That summer, like many other summers, I got into trouble for fighting with one of my brothers. My punishment was to write a two page paper on why what I did was wrong and why I would not do it again. In the midst of my nine-year-old anger, I wrote an entire page about how I was mad at my mother for giving me an assignment as a punishment and how unfair the entire situation was. On the back of that piece of paper, I simply wrote what I was really feeling, and as I wrote, the anger and the sadness fell away and I realized not only had I finished the assignment, but I created something meaningful.
I showed the sheet of paper to my mom, and she said, “Noni, this is good.”
I thought, “Sweet. I’m done. That means I’m not in trouble,” but she insisted that it was more than just a completed assignment.

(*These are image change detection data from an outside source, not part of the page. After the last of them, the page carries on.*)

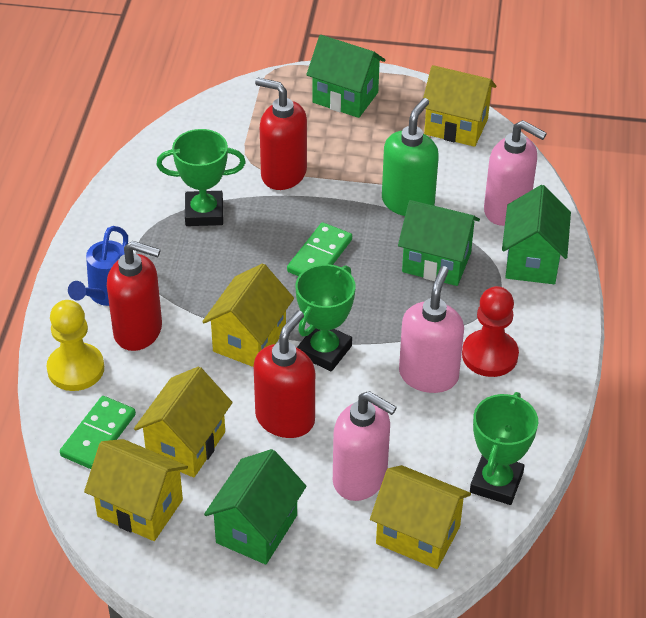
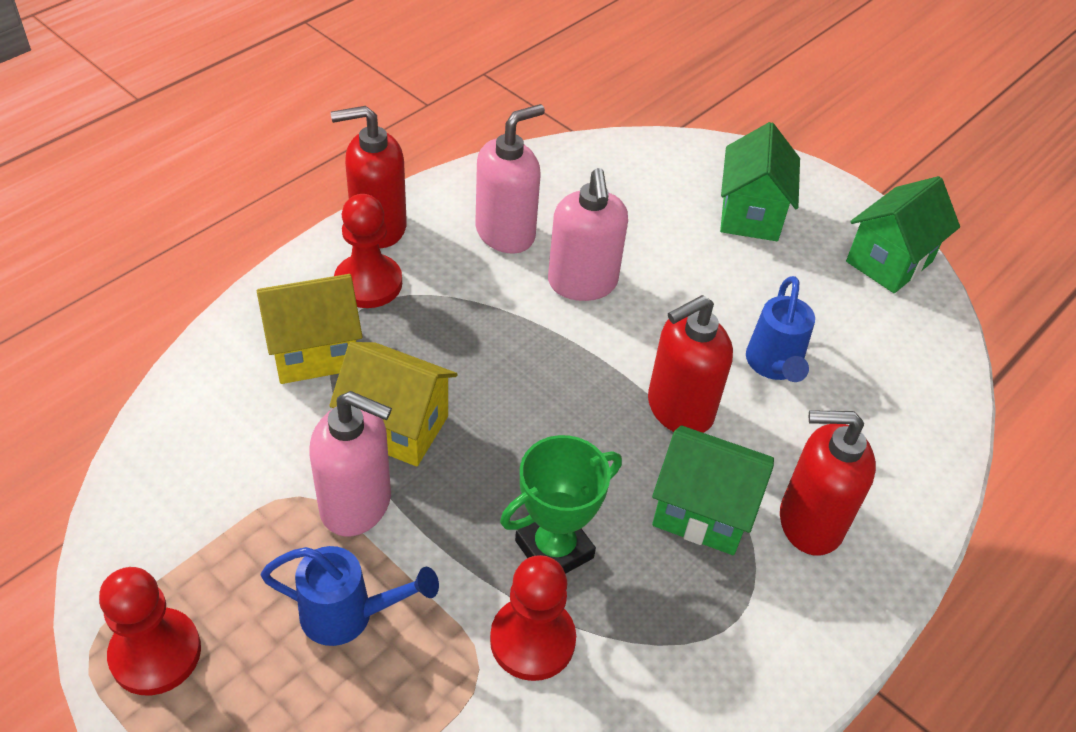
blue watering can: 1 -> 2
green domino: 2 -> 0
green house: 4 -> 3
green soap dispenser: 1 -> 0
green trophy: 3 -> 1
red pawn: 1 -> 3
yellow house: 5 -> 2
yellow pawn: 1 -> 0

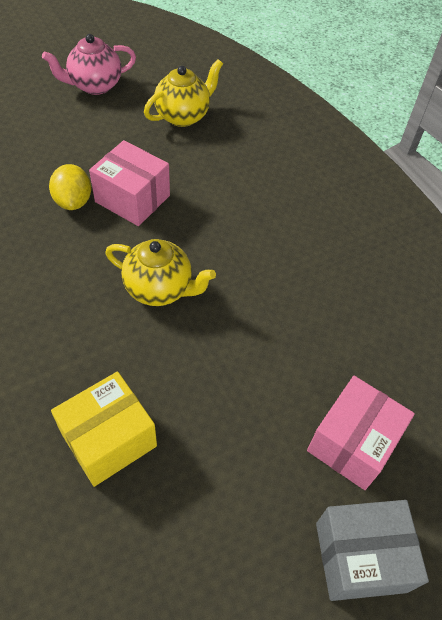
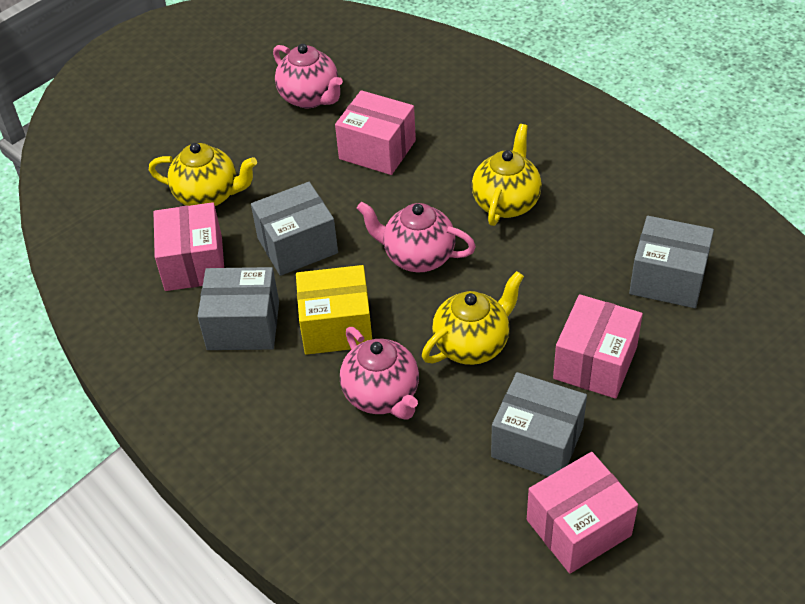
grey box: 1 -> 4
pink box: 2 -> 4
pink teapot: 1 -> 3
yellow lemon: 1 -> 0
yellow teapot: 2 -> 3

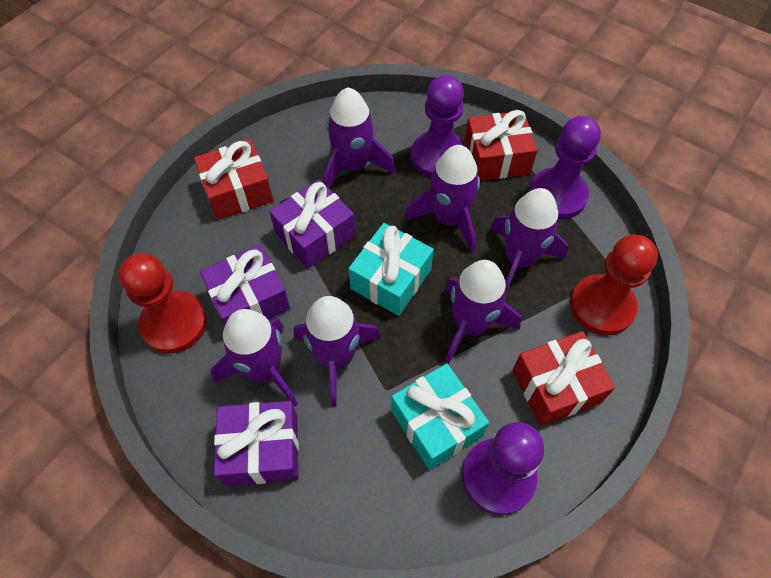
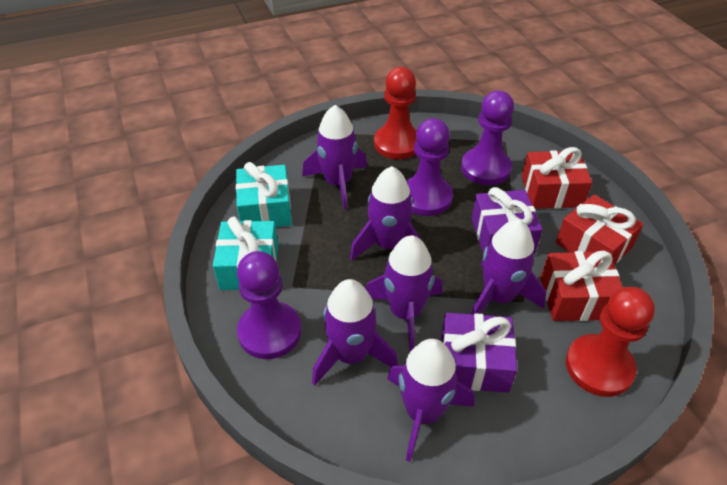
purple gift: 3 -> 2

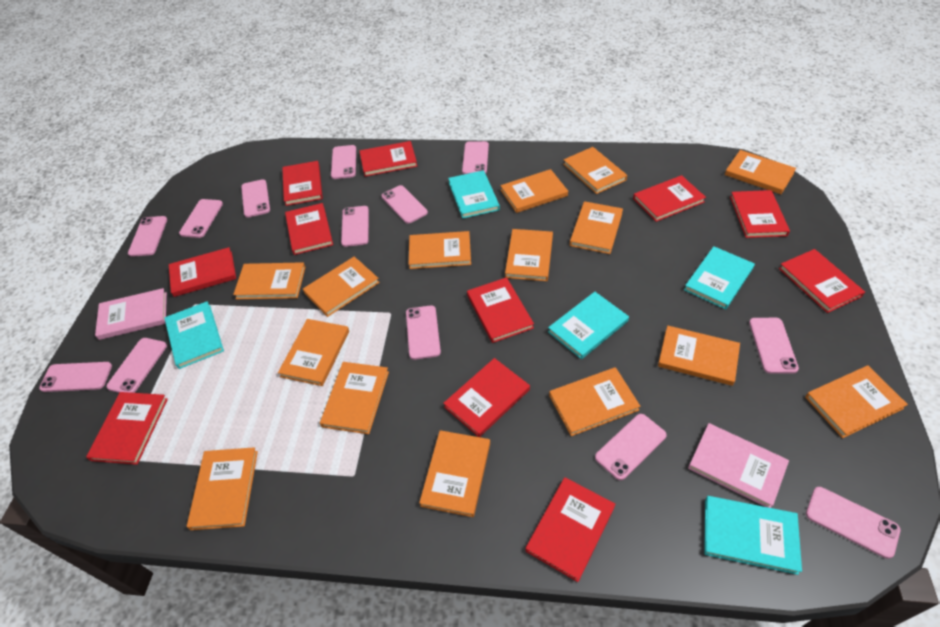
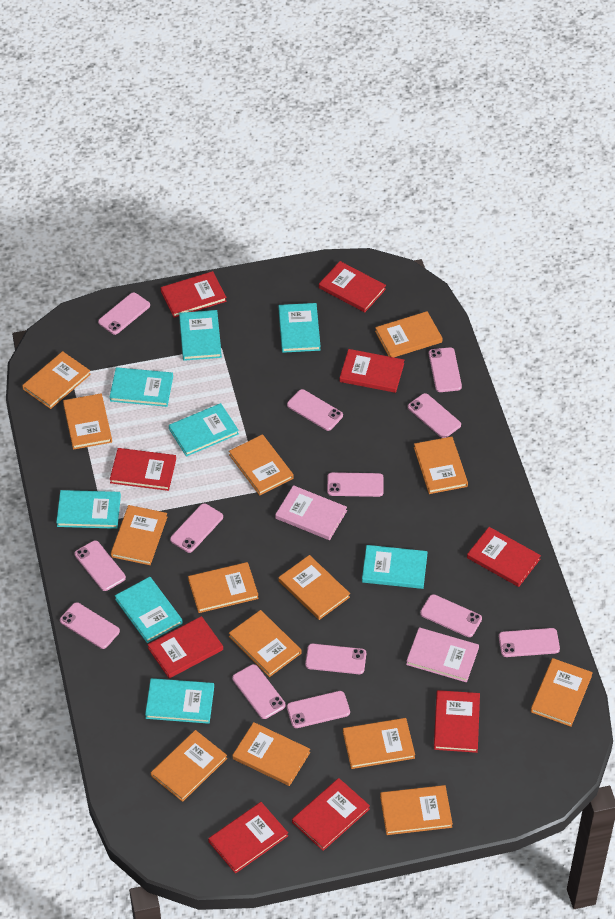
orange book: 15 -> 14
red book: 11 -> 9
turquoise book: 5 -> 8

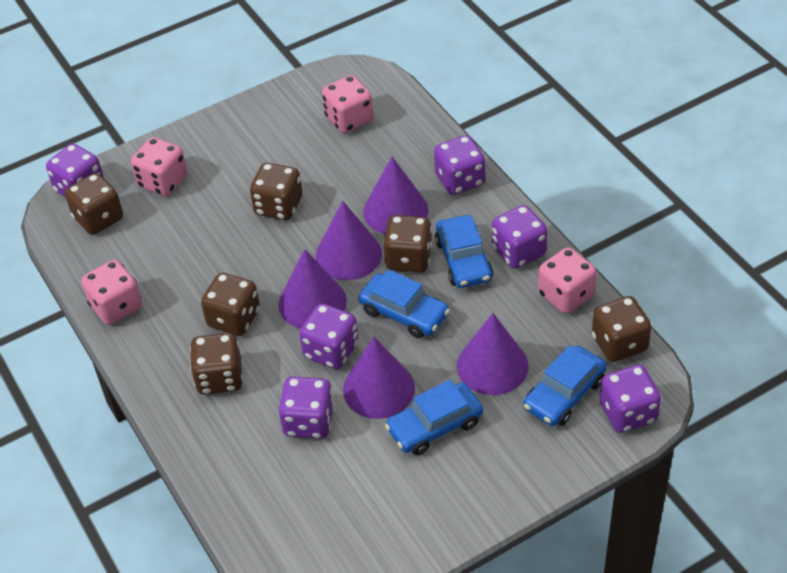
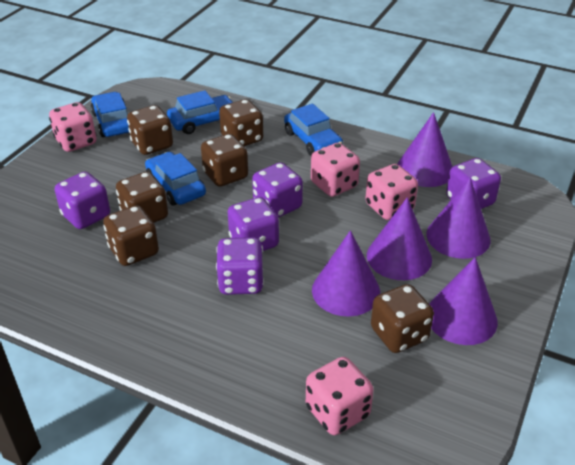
purple dice: 6 -> 5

Near the end of the summer, at the North Omaha Boys & Girls Club, a poetry contest was held. I apprehensively entered my writing into the competition. When it was my turn to present my piece, I stood in front of all of the other kids in the summer program, shaking and scared, and began to read. As I read, I noticed no one was talking like they did during other people’s turns. Every person in the room was watching me, and they were listening.
Once you realize that you have the power to command attention in a room, things change. Confidence is a powerful thing. I ended up winning that poetry contest and other contests in the future. When I was eleven, I won the If I Lived in a White House contest and was published in the book that followed.
To make a long story short, since I began writing in earnest about a decade ago, I have written countless songs, stories, and poems. My senior quote was one of my own poems. I write often, but not at the behest of another. I write when I become overwhelmed with emotion and when I need to share what I am going through but lack the wherewithal to approach a friend to discuss it with me.
Writing is a tool I use to center myself, and I have been told that it aids those who read it. It is something I have always done, and I have never had to question whether or not it was something that I was good at. I write because I need to, and I believe others might need some of it, too.